Subjects were asked to judge whether the target tone was “rising” or “falling” and to respond via virtual buttons on the computer display. Prior to the actual experiment, all subjects underwent a training session, during which they were presented with just the target and no precursor. Eight target conditions were tested, including all the target conditions tested in the actual experiment, with the exception of the “flat” target. Each of the conditions was presented 10 times within a block of trials. Feedback was provided during training. In order to progress to the actual experiment, subjects had to achieve at least 80% correct responses on average within 3 blocks in discriminating rising from falling glides. Two of the initial 10 subjects failed to reach this criterion, so only the remaining 8 were tested further.
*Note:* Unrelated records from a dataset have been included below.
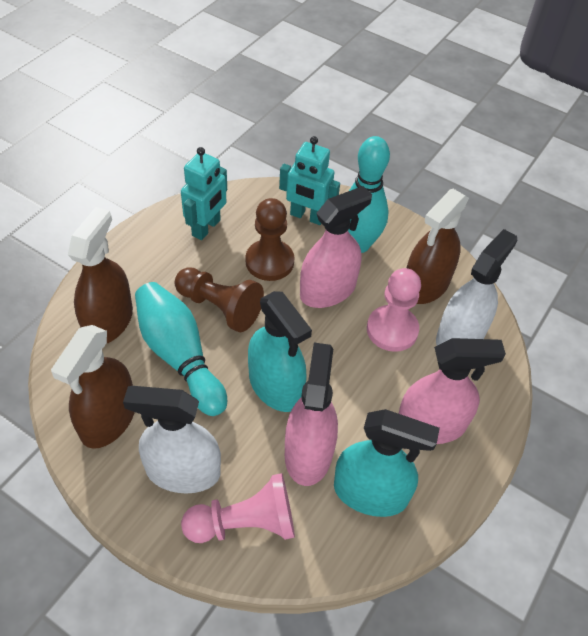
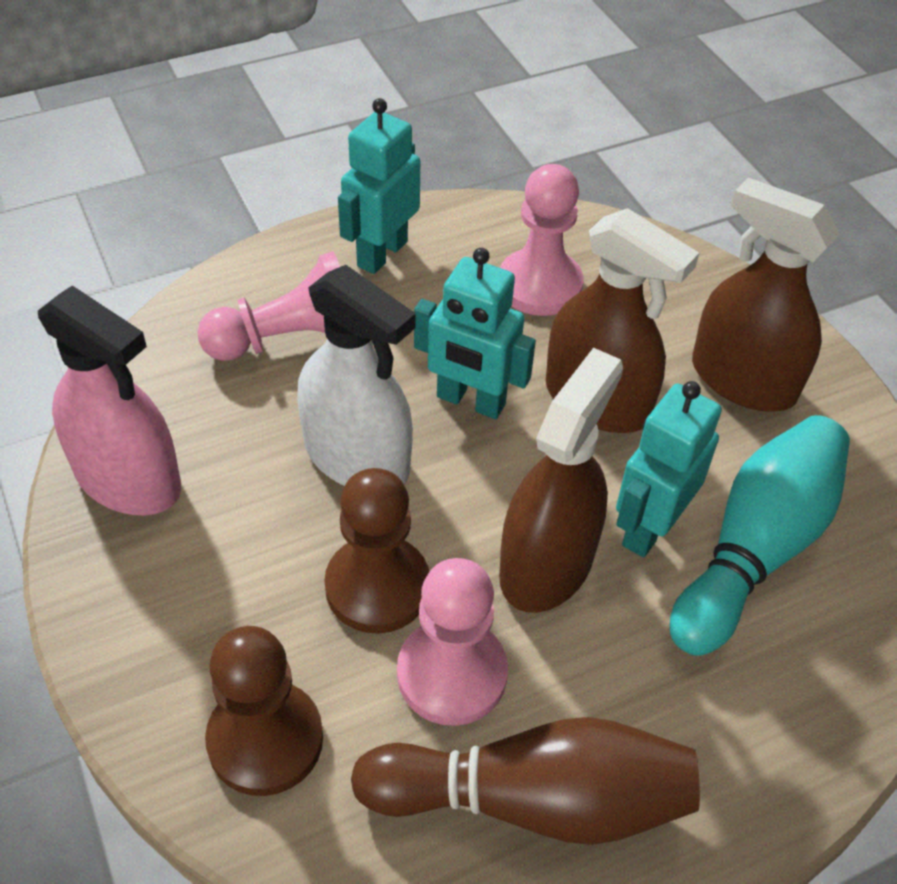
brown bowling pin: 0 -> 1
pink pawn: 2 -> 3
pink spray bottle: 3 -> 1
turquoise bowling pin: 2 -> 1
turquoise robot: 2 -> 3
turquoise spray bottle: 2 -> 0
white spray bottle: 2 -> 1

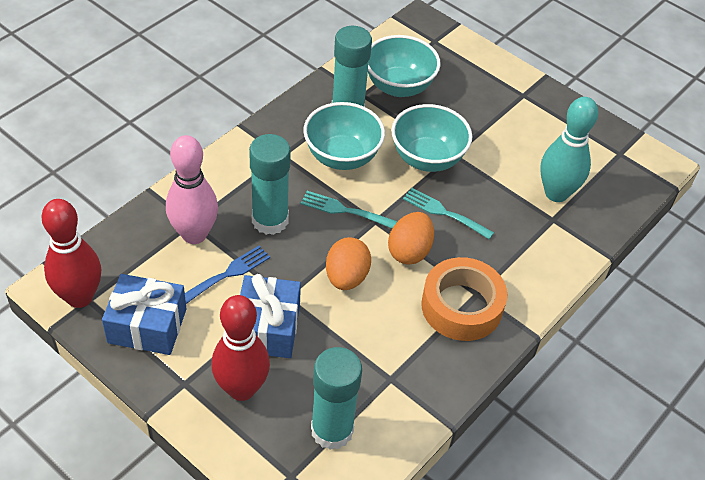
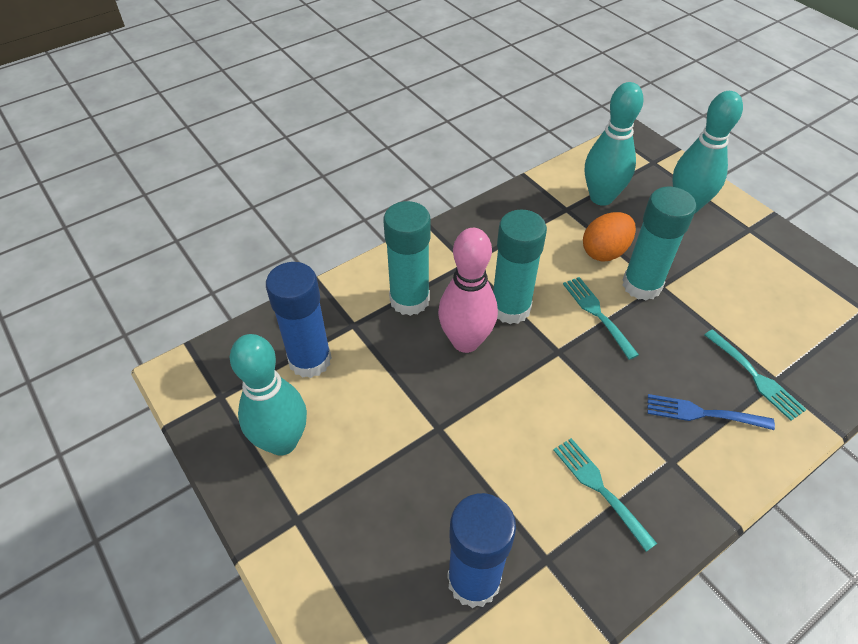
blue gift: 2 -> 0
blue glue stick: 0 -> 2
orange egg: 2 -> 1
orange tape: 1 -> 0
red bowling pin: 2 -> 0
turquoise bowl: 3 -> 0
turquoise bowling pin: 1 -> 3
turquoise fork: 2 -> 3

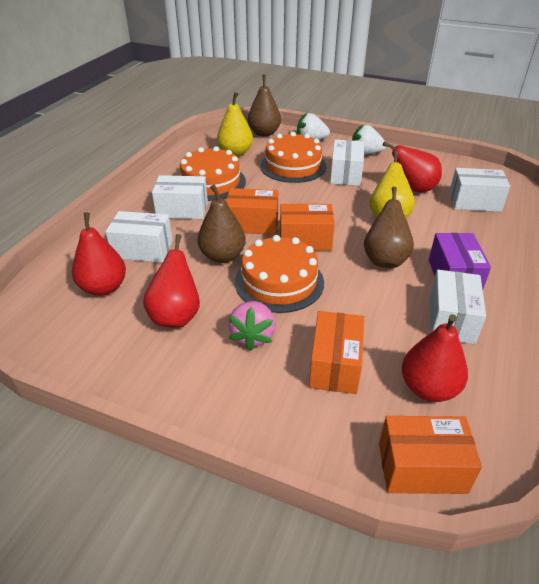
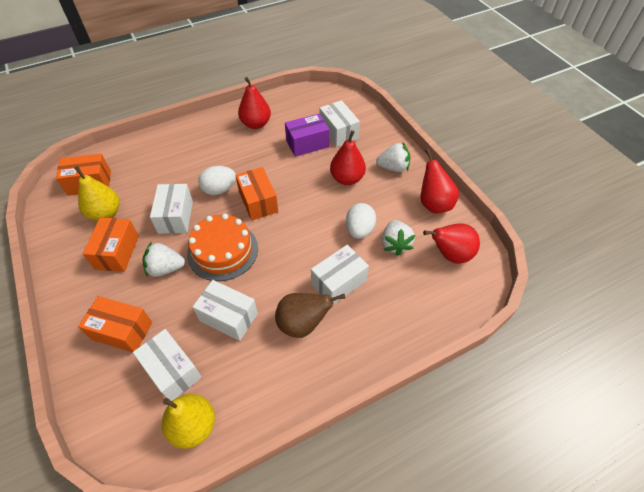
brown pear: 3 -> 1
orange cake: 3 -> 1
pink strawberry: 1 -> 0
white egg: 0 -> 2
white strawberry: 2 -> 3

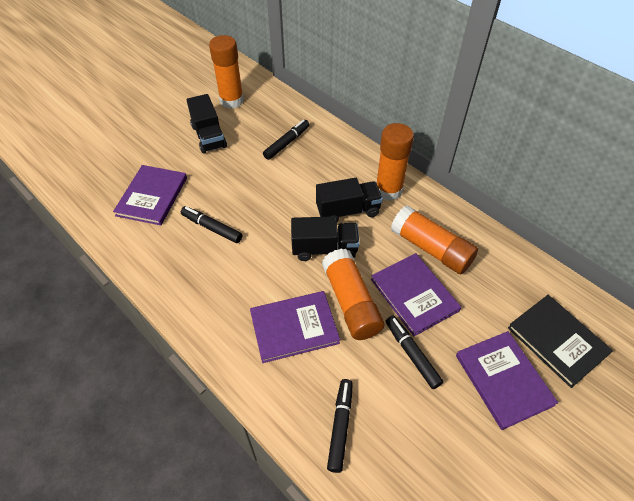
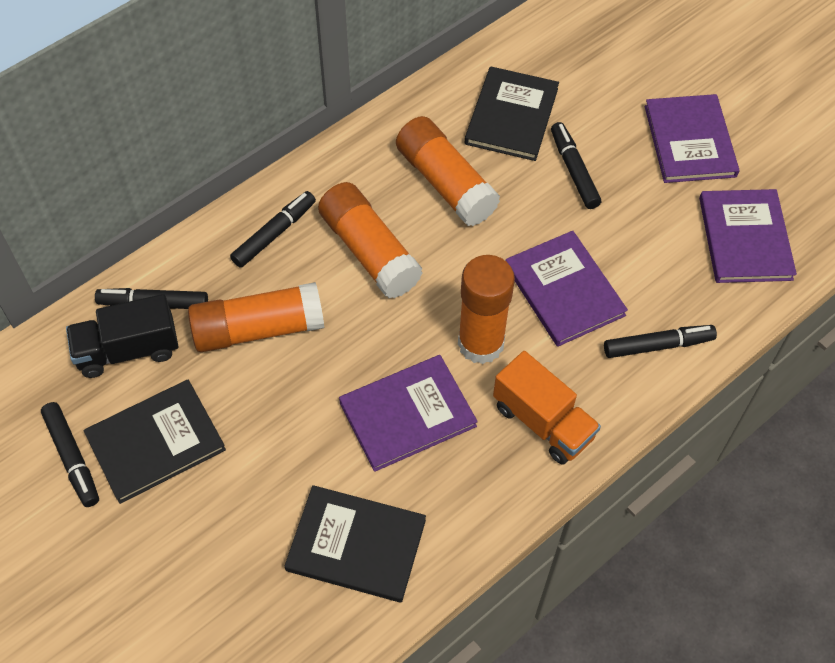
black book: 1 -> 3
black marker: 4 -> 5
black truck: 3 -> 1
orange truck: 0 -> 1

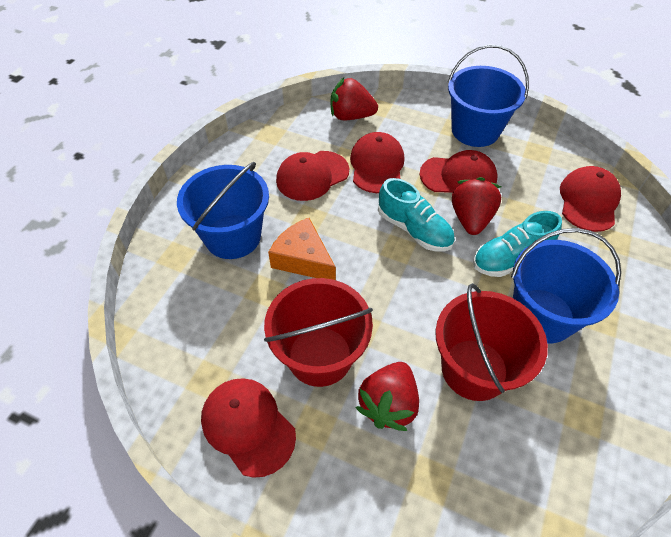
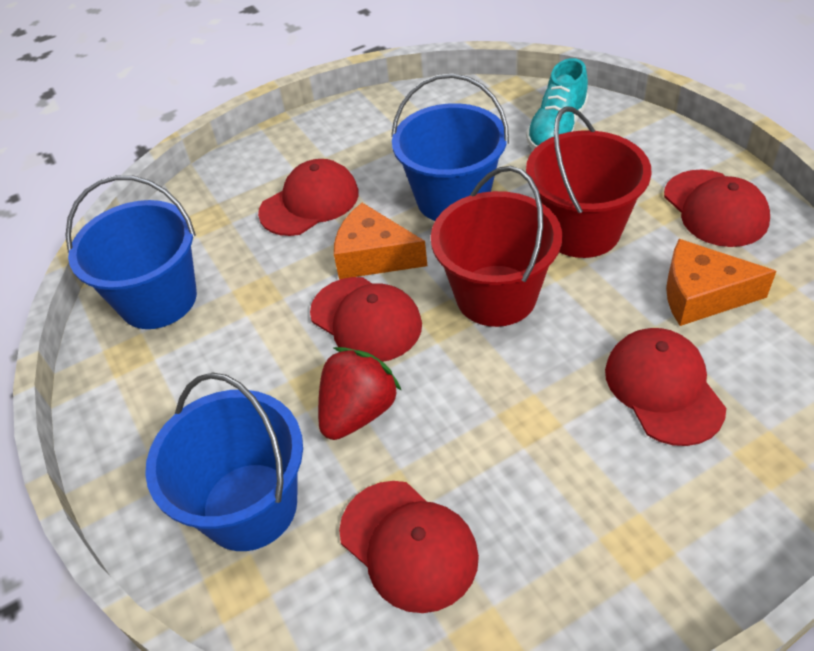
orange cheese: 1 -> 2
red strawberry: 3 -> 1
turquoise shoe: 2 -> 1

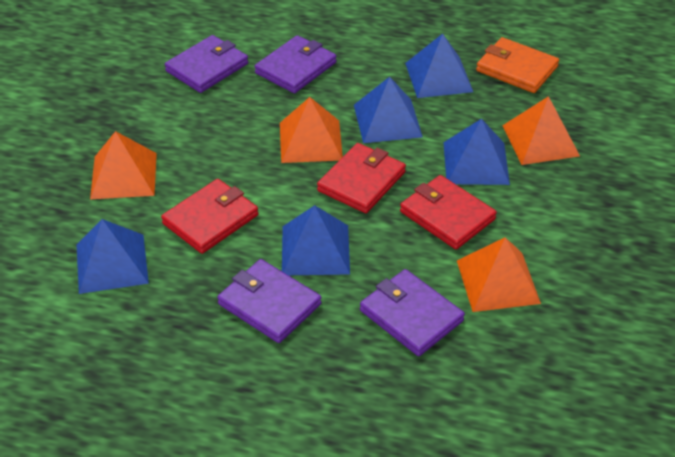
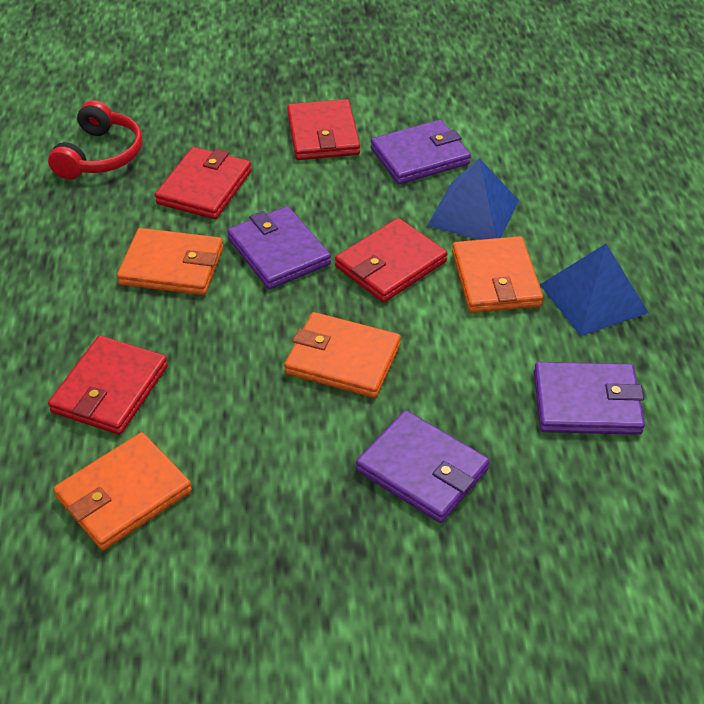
blue pyramid: 5 -> 2
orange pyramid: 4 -> 0
orange wallet: 1 -> 4
red headphones: 0 -> 1
red wallet: 3 -> 4

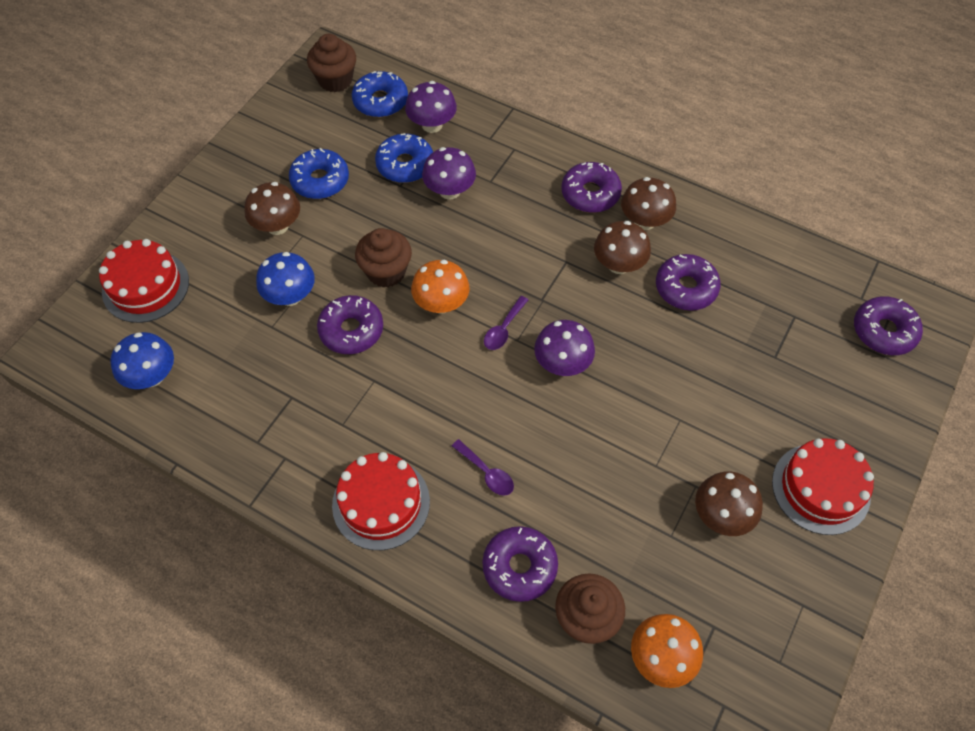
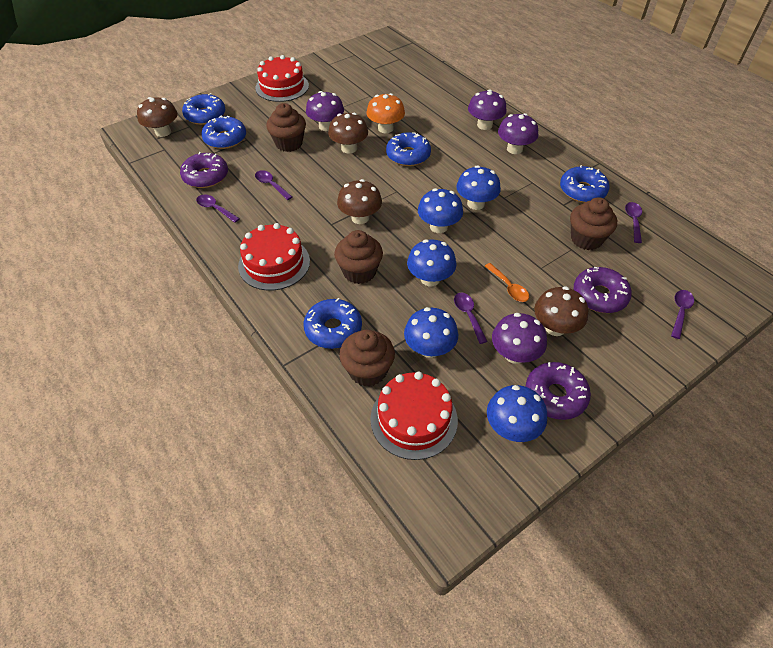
blue donut: 3 -> 5
blue mushroom: 2 -> 5
brown cupcake: 3 -> 4
orange mushroom: 2 -> 1
orange spoon: 0 -> 1
purple donut: 5 -> 3
purple mushroom: 3 -> 4
purple spoon: 2 -> 5

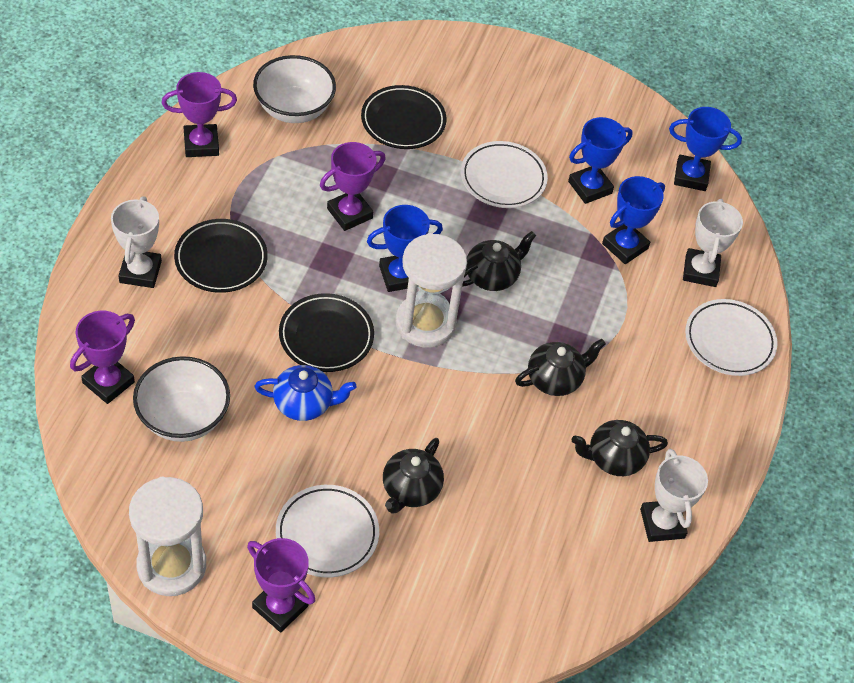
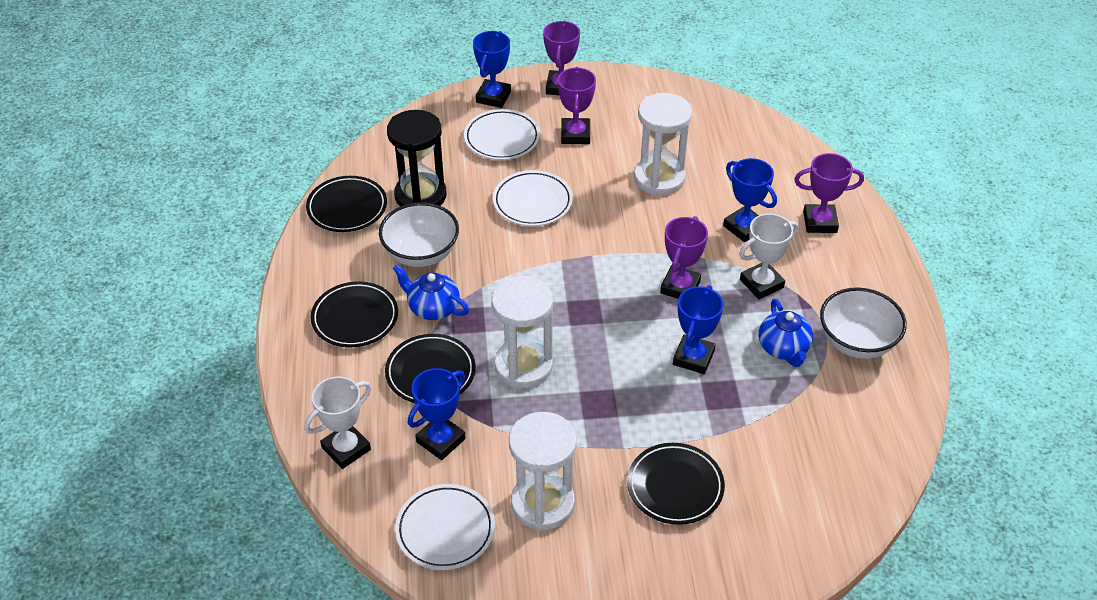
black hourglass: 0 -> 1
black plate: 3 -> 4
black teapot: 4 -> 0
blue teapot: 1 -> 2
white hourglass: 2 -> 3
white trophy: 3 -> 2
In the actual experiment, all 9 target conditions were tested 10 times each within each block in random order, for a total block length of 90 trials with a single precursor condition. The 10 precursor conditions (9 precursors and 1 no-precursor reference condition) were presented in separate blocks and were repeated 5 times, each in random order, for a total of 50 blocks. Thus, each of the 90 conditions (9 target by 10 precursor conditions) was repeated 50 times, and the proportion of “rising” and “falling” responses was calculated for each subject and condition from these 50 responses. No feedback was provided in the test sessions. All subjects provided informed written consent prior to participating, and the experimental protocols were approved by the Institutional Review Board of the University of Minnesota.

B. Results

The mean results are shown in Fig. 2. The left, middle, and right panels show the results using the precursor in the low, middle, and high spectral region, respectively. For comparison, the results from the condition with no precursor are shown as circles in all three panels. Considering first the condition with the precursor in the middle spectral region (Fig. 2, middle panel), it seems that on average the rising precursor led to more “falling” responses, and the falling precursor led to more “rising” responses, relative to the “flat” precursor condition. In other words, the results from the precursor in the middle region are consistent with predictions based on a contrastive spectral-motion after-effect. Similar differences between the falling and rising precursor can be observed in the lower and higher spectral regions (Fig. 2, left and right panels, respectively), although the relationship between those responses and the responses to the flat or no precursor are not so clear cut.

FIG. 2.

FIG. 2.

Psychometric functions showing the average proportion of “falling” responses in percent as a function of the onset frequency of the target glide. The left, center, and right panels show results from the precursors in the low, medium, and high spectral regions, respectively. Upward- and downward-pointing triangles denote conditions with rising and falling precursors, respectively. Squares denote conditions with the constant-frequency (flat) precursors. The same data from the condition with no precursor (circles) are shown in each panel for ease of comparison. Error bars represent 1 standard error (s.e.) of the mean across subjects. The horizontal lines mark the category response boundary of 50% of “falling” responses. Symbols in the different conditions are offset slightly in the horizontal direction for clarity.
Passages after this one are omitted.